Tuesday, April 19th 2011, 4:13 pm
By: News On 6

Dan Bewley, News On 6

TULSA, Oklahoma -- Senior citizens across Oklahoma are asking state leaders to leave their Medicaid funding alone. The amount of money nursing home facilities receive from the state could be on the decline.

"We don't mind saying that we don't think our state is holding up their end of the partnership," Bill Pierce said.

Dozens of residents at the Baptist Village in Owasso gathered Tuesday to listen about a problem senior care advocates say is getting worse every year: state funding for Medicaid.

The group CARE Oklahoma is touring the state talking to residents of nursing homes about the potential loss in state money.

"I do not want another resident to lose their home or their family in these facilities," Scott Proctor, with CARE Oklahoma, said.

Scott Procter says as state funding drops, nursing homes close. He says, on average, one home closes each month and more than a hundred have closed in the last decade.

"Don't cut it, don't cut it," Mellony Alexander said.

Mellony Alexander's mother lives at Baptist Village. She struggled when deciding whether to place her mother in a home, she's now glad she made the step. Now she's worried state leaders will make cuts medicaid.
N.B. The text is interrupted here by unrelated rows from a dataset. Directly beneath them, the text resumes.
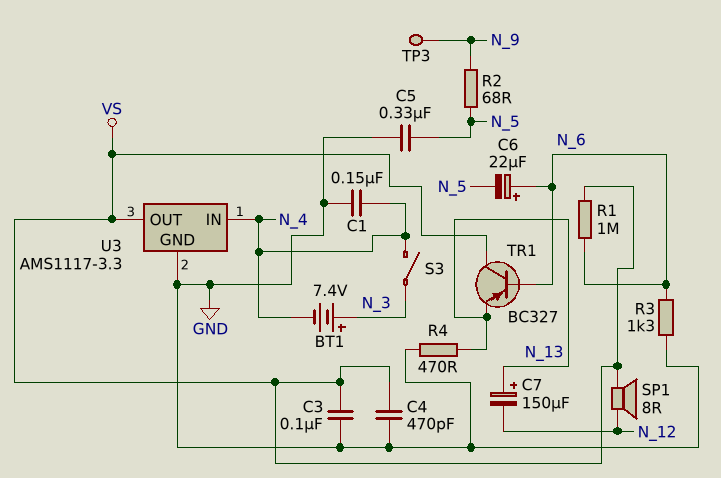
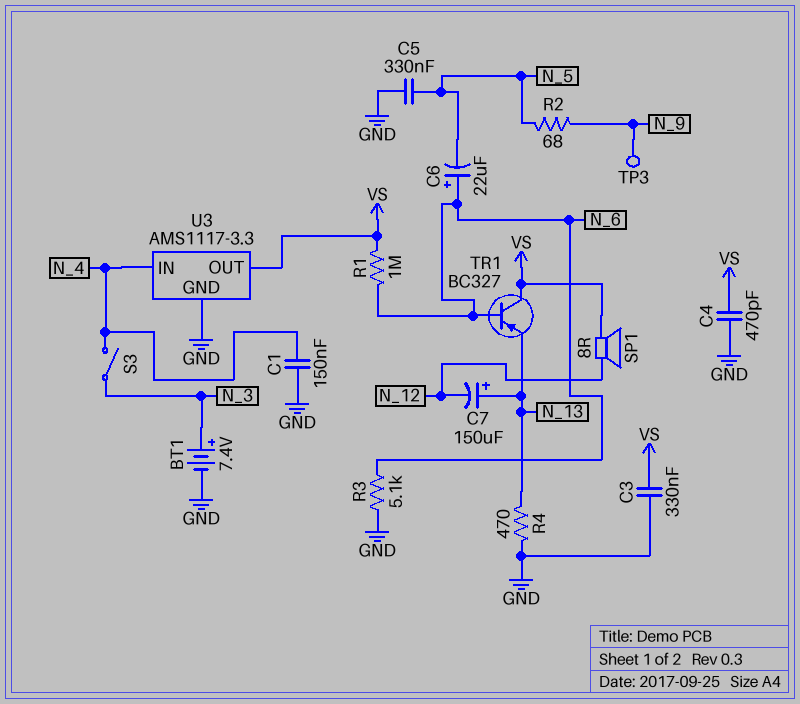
BT1: 7.4V (plus N_3, minus N_4) -> 7.4V (plus N_3, minus GND)
C3: 100nF (GND, VS) -> 330nF (GND, VS)
R3: 1.3k (GND, N_6) -> 5.1k (GND, N_6)

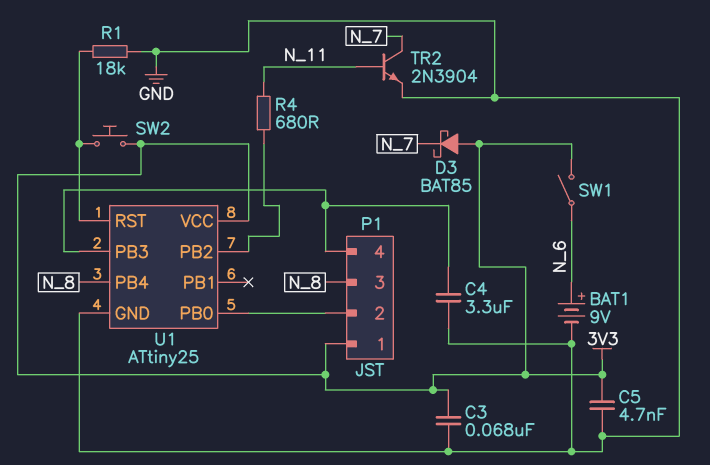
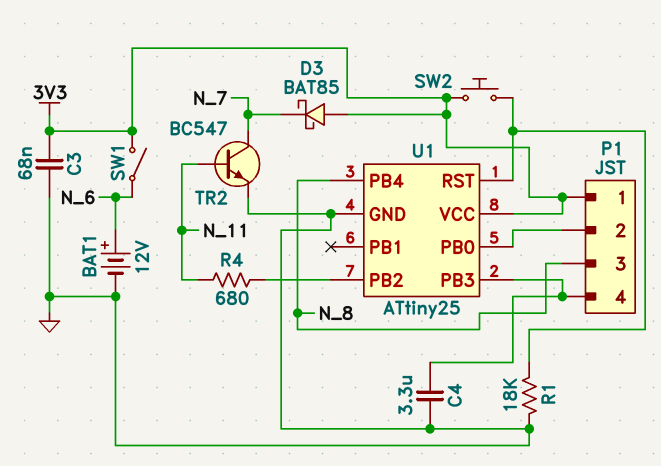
BAT1: 9V (plus N_6, minus GND) -> 12V (plus N_6, minus GND)
C5: 4.7nF (3V3, GND) -> none
TR2: NPN 2N3904 (B N_11, C N_7, E GND) -> NPN BC547 (B N_11, C N_7, E GND)

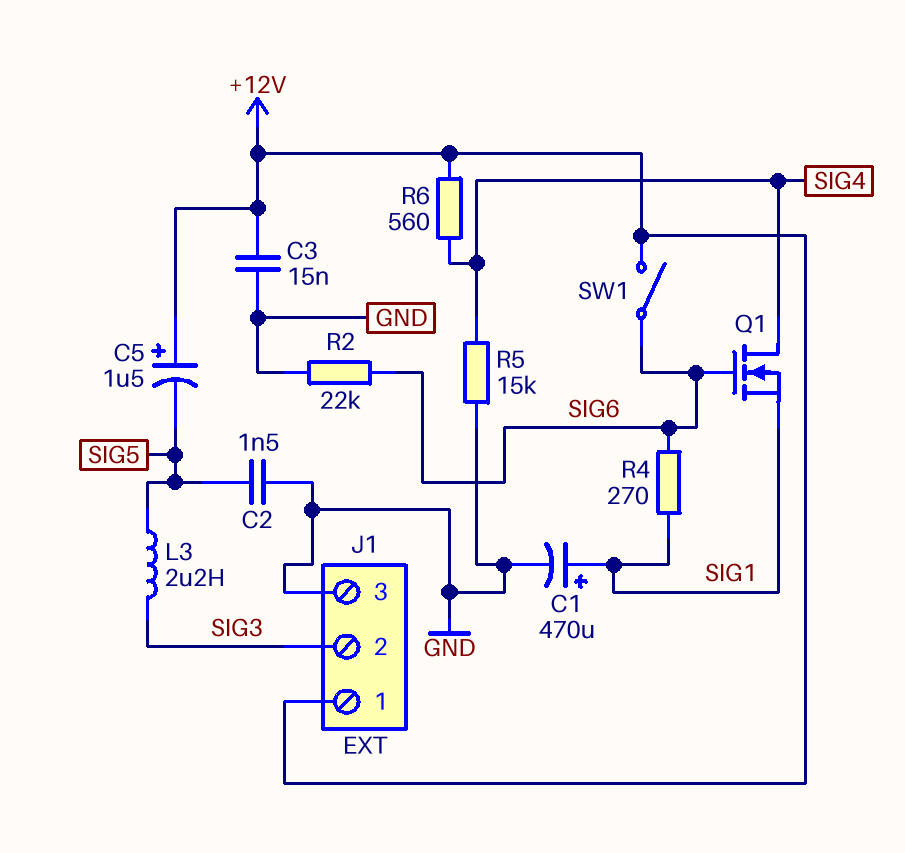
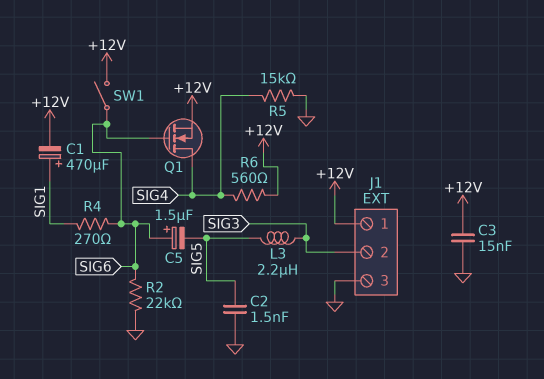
C1: 470uF (plus SIG1, minus GND) -> 470uF (plus SIG1, minus +12V)
C5: 1.5uF (plus +12V, minus SIG5) -> 1.5uF (plus SIG6, minus SIG5)
Q1: NMOS (G SIG6, D SIG4, S SIG1) -> NMOS (G SIG6, D SIG4, S +12V)

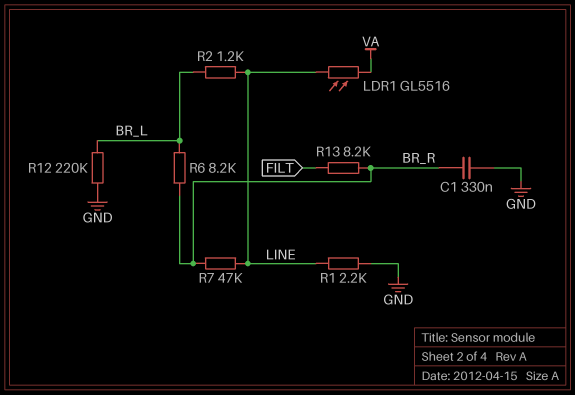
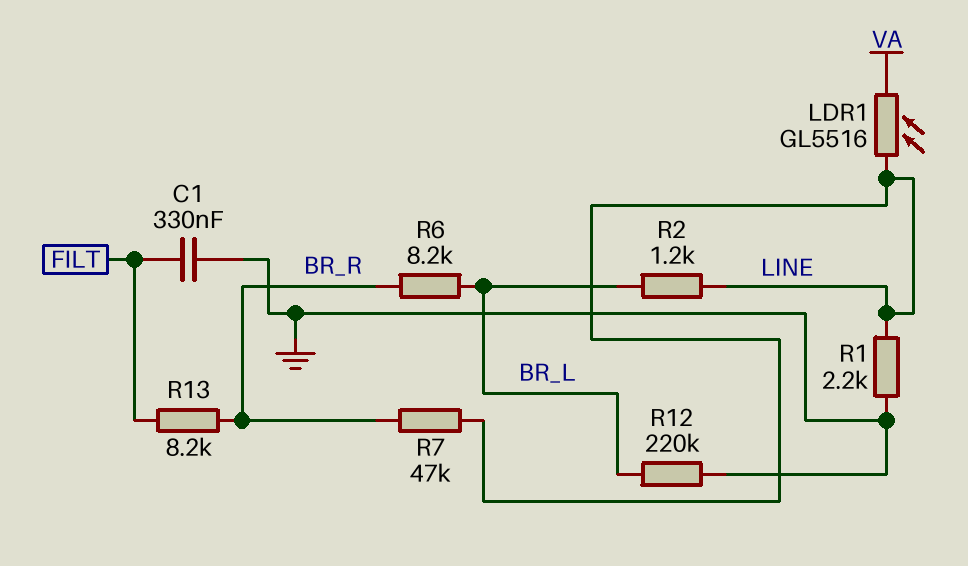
C1: 330nF (BR_R, GND) -> 330nF (FILT, GND)

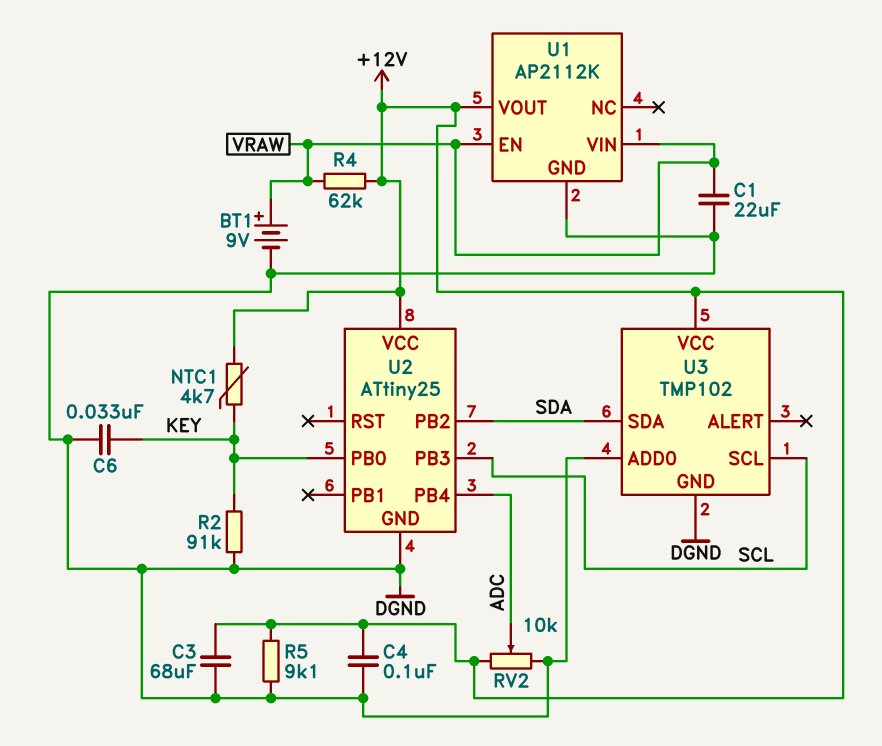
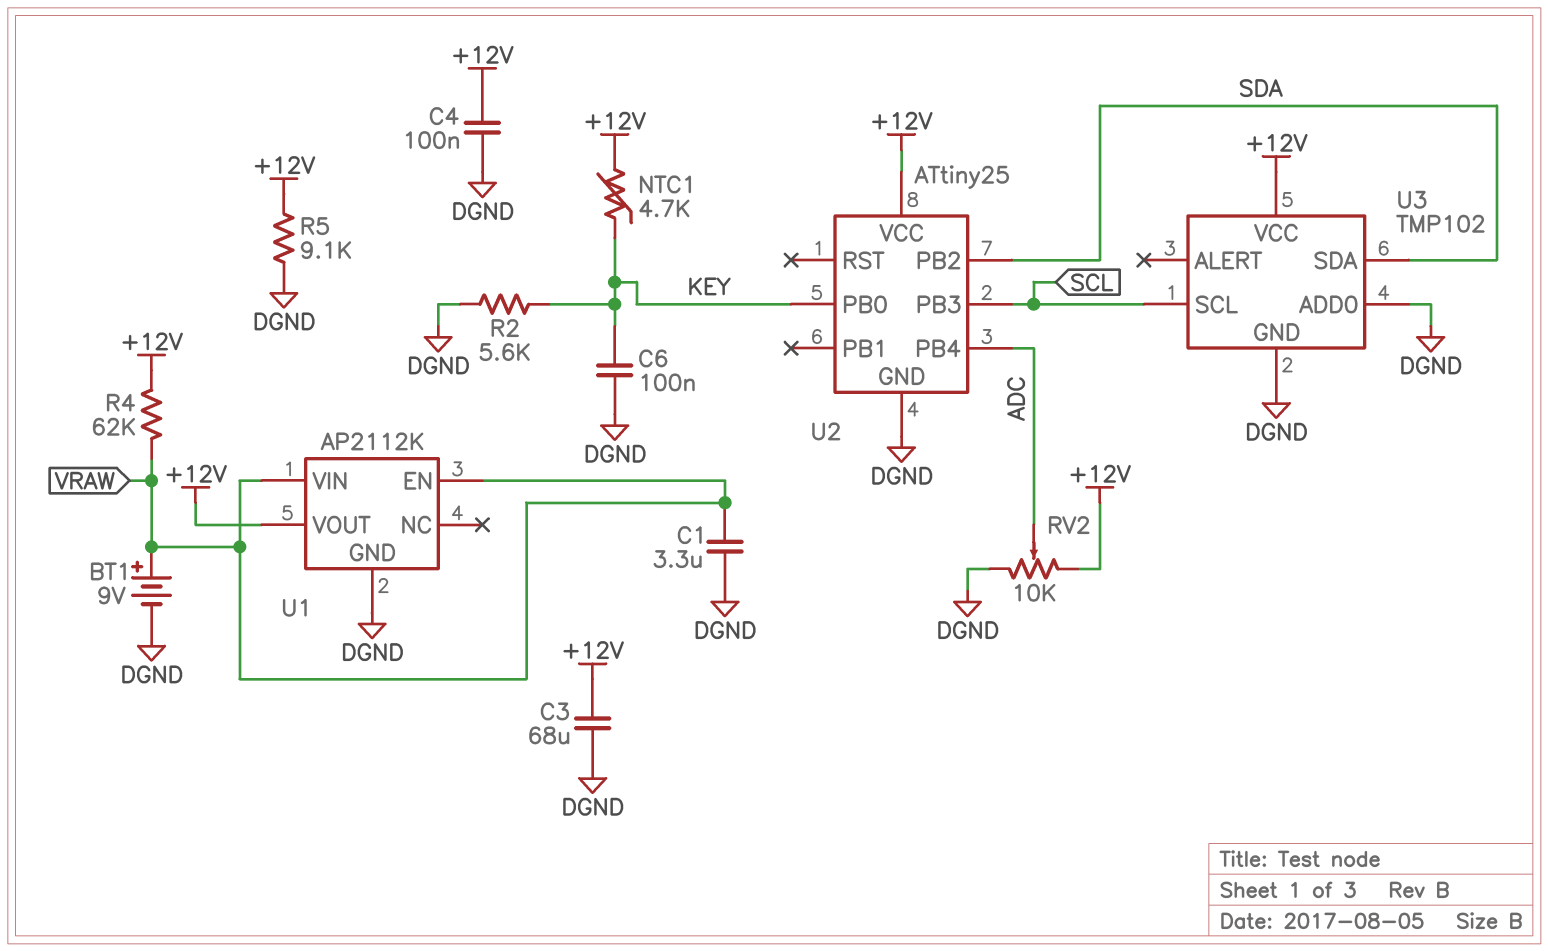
C1: 22uF (DGND, VRAW) -> 3.3uF (DGND, VRAW)
C6: 33nF (DGND, KEY) -> 100nF (DGND, KEY)
R2: 91k (DGND, KEY) -> 5.6k (DGND, KEY)

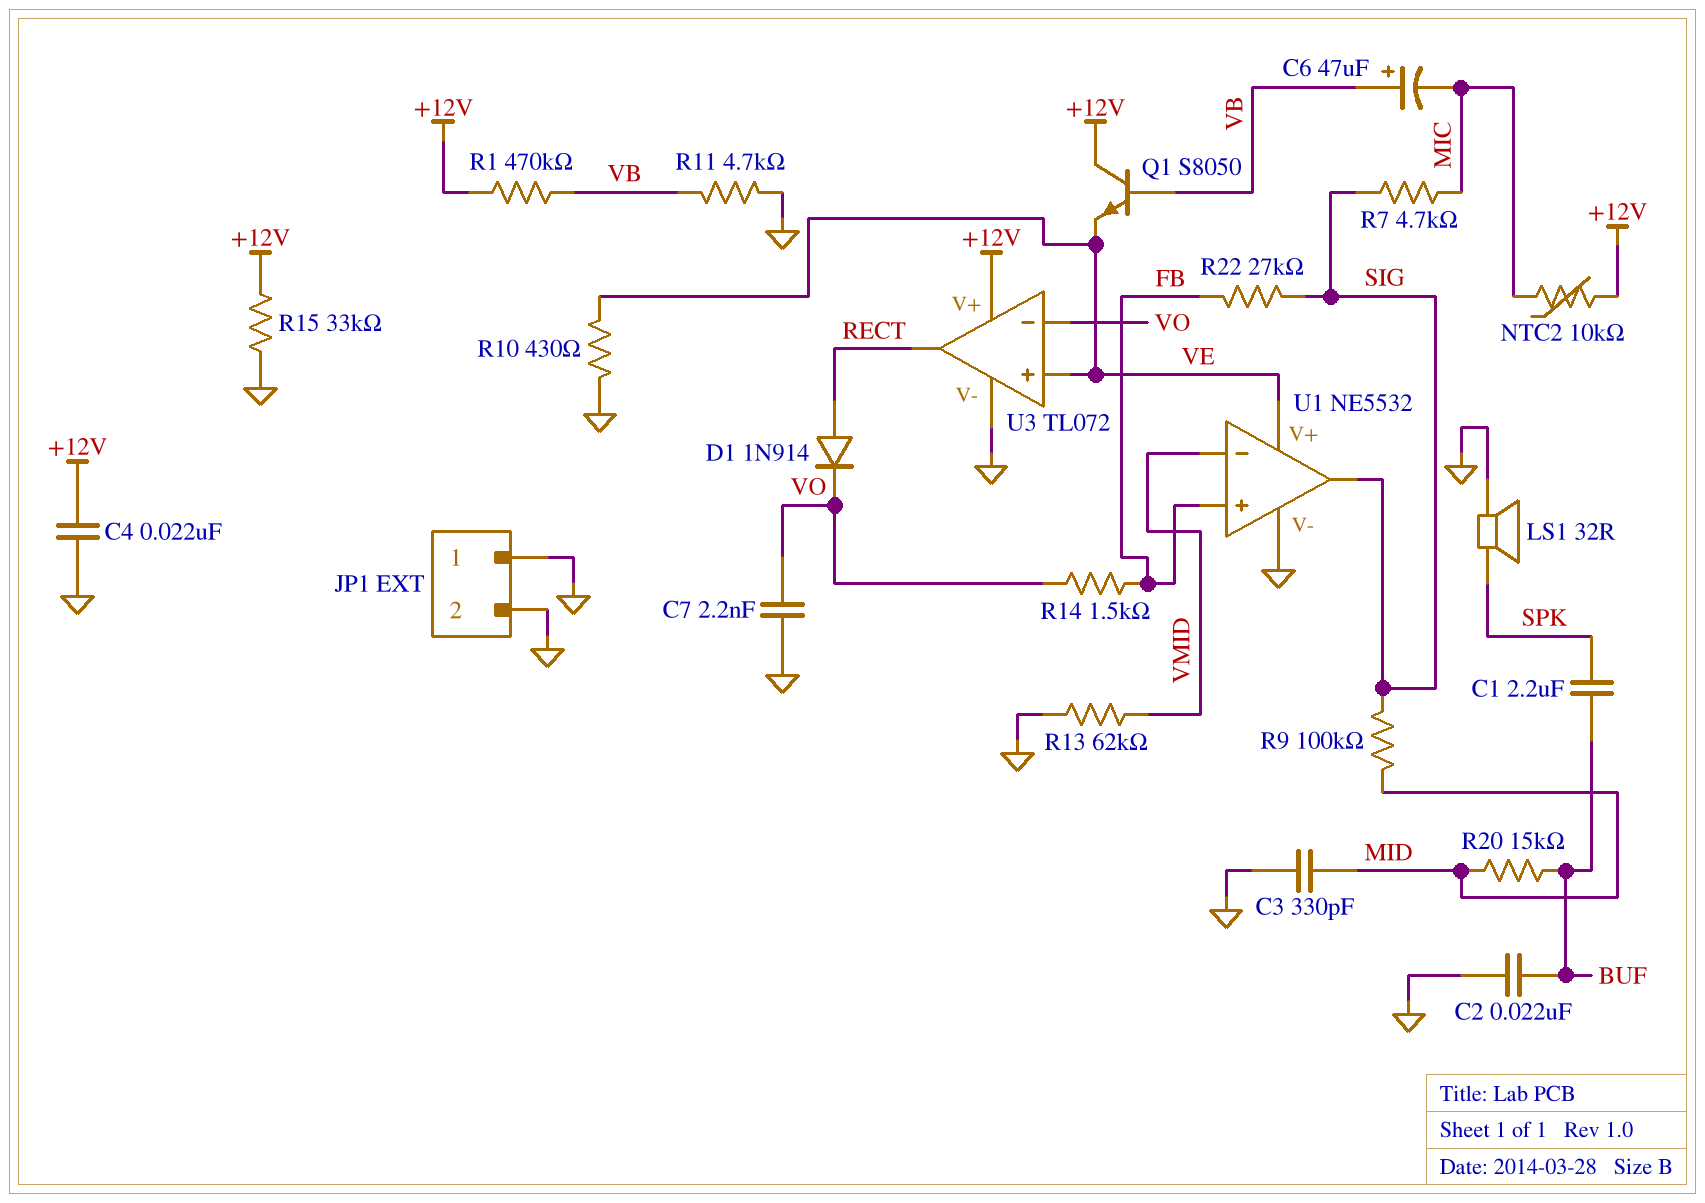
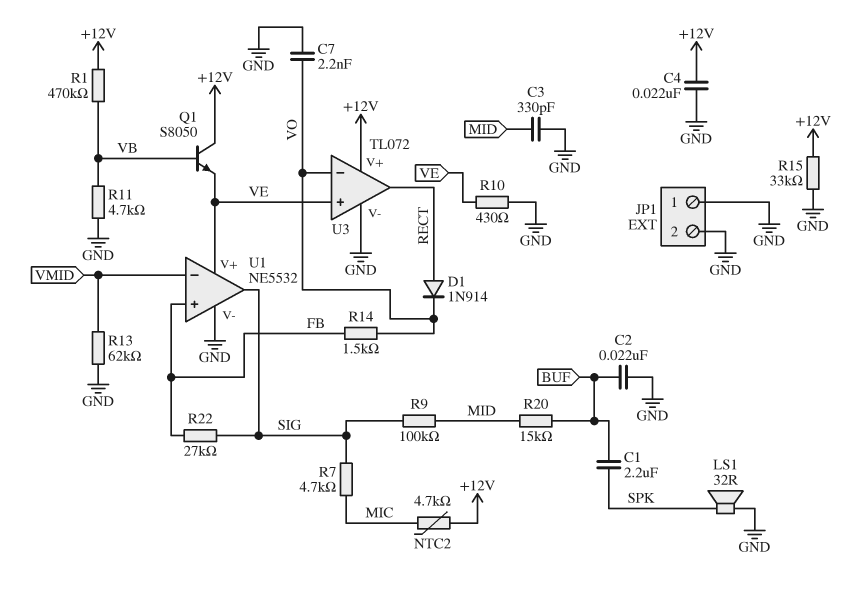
C6: 47uF (plus VB, minus MIC) -> none
NTC2: 10k (+12V, MIC) -> 4.7k (+12V, MIC)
"My mother is 94 years old so without this help who's going to help her? Without this care whose going to help her?" she said.

CARE Oklahoma says the each nursing home facility in the state gets, on average, $123 a day. But, they say, the average costs to those homes is $140 a day.

"When you have 70% of your business that has that wide of a gap in revenue to expenditures, I would say it's a very significant problem," Proctor said.

Proctor says he's not asking for more money from the state, he just doesn't want legislators to make any more cuts. Alexander agrees, she wants state leaders to think of their own parents when it's time to make a decision.

"If you have that compassion in your heart you have to think about what you would do for your mother and dad," Alexander said.

Proctor is gathering signatures on a petition drive. He'll present those to leaders at the state capitol a week from today.